The archive filesystem should be appropriately protected (mostly read-only) and the archiving code should be careful about what executables it is permitted to run. This reduces the attack surface but is of course a source of development/deployment trouble.

On the bright side, a backup system could easily detect that ransomware has been used on a client and alert admins. Two ways: file types no longer match, and sudden massive changes to client file system (huge numbers of files updated).

David. said...

Thank you, Thomas. Some good but not ultimately persuasive points.

Ransomware typically includes privilege escalation, so it runs as root. Read-only protection is not a defense, nor are checksum scripts which, besides being too late, will themselves have been encrypted along with the operating system.

If I were designing the ransomware it would preserve the file type (e.g. by not encrypting the first few bytes) and the modified time.

Huge numbers of files updated might not be ransomware, it might be a format migration.

David. said...

Russell Brandon's TWO-FACTOR AUTHENTICATION IS A MESS makes a number of important points about the effectiveness of 2FA in practice.
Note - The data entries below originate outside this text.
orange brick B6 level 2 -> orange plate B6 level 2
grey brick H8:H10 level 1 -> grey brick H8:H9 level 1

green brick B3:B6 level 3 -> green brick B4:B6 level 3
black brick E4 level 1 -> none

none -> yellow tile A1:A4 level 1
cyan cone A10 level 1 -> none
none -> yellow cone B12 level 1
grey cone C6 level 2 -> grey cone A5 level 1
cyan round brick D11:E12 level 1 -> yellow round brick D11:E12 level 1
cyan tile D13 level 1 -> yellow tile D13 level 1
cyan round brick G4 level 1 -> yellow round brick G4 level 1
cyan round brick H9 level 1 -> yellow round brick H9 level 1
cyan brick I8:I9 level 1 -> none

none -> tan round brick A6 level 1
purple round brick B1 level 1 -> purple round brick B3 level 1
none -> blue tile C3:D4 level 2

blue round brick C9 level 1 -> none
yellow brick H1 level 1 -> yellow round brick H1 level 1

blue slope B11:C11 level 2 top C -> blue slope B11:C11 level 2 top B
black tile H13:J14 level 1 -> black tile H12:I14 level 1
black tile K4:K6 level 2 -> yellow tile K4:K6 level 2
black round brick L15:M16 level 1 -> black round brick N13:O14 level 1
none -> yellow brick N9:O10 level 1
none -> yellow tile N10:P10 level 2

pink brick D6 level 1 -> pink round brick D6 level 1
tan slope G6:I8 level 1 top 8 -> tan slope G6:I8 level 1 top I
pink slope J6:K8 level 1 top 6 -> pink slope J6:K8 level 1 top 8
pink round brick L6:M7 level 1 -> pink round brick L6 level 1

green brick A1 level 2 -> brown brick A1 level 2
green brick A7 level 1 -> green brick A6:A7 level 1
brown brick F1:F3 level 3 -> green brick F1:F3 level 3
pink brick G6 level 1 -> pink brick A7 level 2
It isn't a panacea; it is important.

David. said...

One comment I've heard several times is "Archives don't have money, so why would they be targets for ransomware?" At The Register, John Leyden has information on the differences between targeted and untargeted ransomware.

Unknown said...

Using a snapshotted filesystem like zfs and keeping several local snapshots on top of remote ones seems like a solution with fast recovery time and decent protection

David. said...

A month later, San Francisco's public broadcaster KQED is still suffering the effects of a ransomware attack.

David. said...

At ZDNet, Danny Palmer's No more ransomware: How one website is stopping the crypto-locking crooks in their tracks reports on a collaborative effort to mitigate ransomware:

"the No More Ransom initiative was launched a year ago, with the idea of bringing together law enforcement and private industry to combine efforts in the fight against cybercrime. ... Launched jointly by Europol, the Dutch National Police, McAfee (then Intel Security), and Kaspersky Lab on July 25 2016, No More Ransom provided keys to unlocking encrypted files, as well as information on how to avoid succumbing to ransomware in the first place."

David. said...

Montgomery County, Alabama, were attacked and paid the ransom of about $37K because:

'they had trouble locating the systems back-ups.

“We had servers that were replicated that we were able to restore and use quickly for the Sheriff’s Office and for Finance explained Illaci, “the rest of the data was backed upon storage devices and that’s where we had some problems”.'

David. said...

Carbon Black's report on the ransomware market suggests:

"Comparing 2016 vs. 2017 YTD, the ransomware marketplace on the dark web has grown from $249,287.05 to $6,237,248.90, a growth rate of 2,502%. This economy extorts, according to the FBI, ransom payments that totaled about $1B in 2016, up from $24M in 2015."

I'm a bit skeptical of the precision of their numbers.

Thomas Lindgren said...

Might be interesting to know that Acronis, and possibly others, now feature 'ransomware protection', basically the approach I outlined above as point 3. Unfortunately without any involvement from me. (I can at best explain it by them reading the comment and travelling back in time to implement it.)

https://www.acronis.com/en-us/resource-center/resource/ransomware/

David. said...

"Hackers have deleted a database of potential California voters with more than 19 million entries, demanding around $3,500 to restore it.

Researchers at the security firm MacKeeper's Kromtech research group first noticed the issue, but have not been able to identify the database's owner to notify them." reports Joe Uchill at The Hill.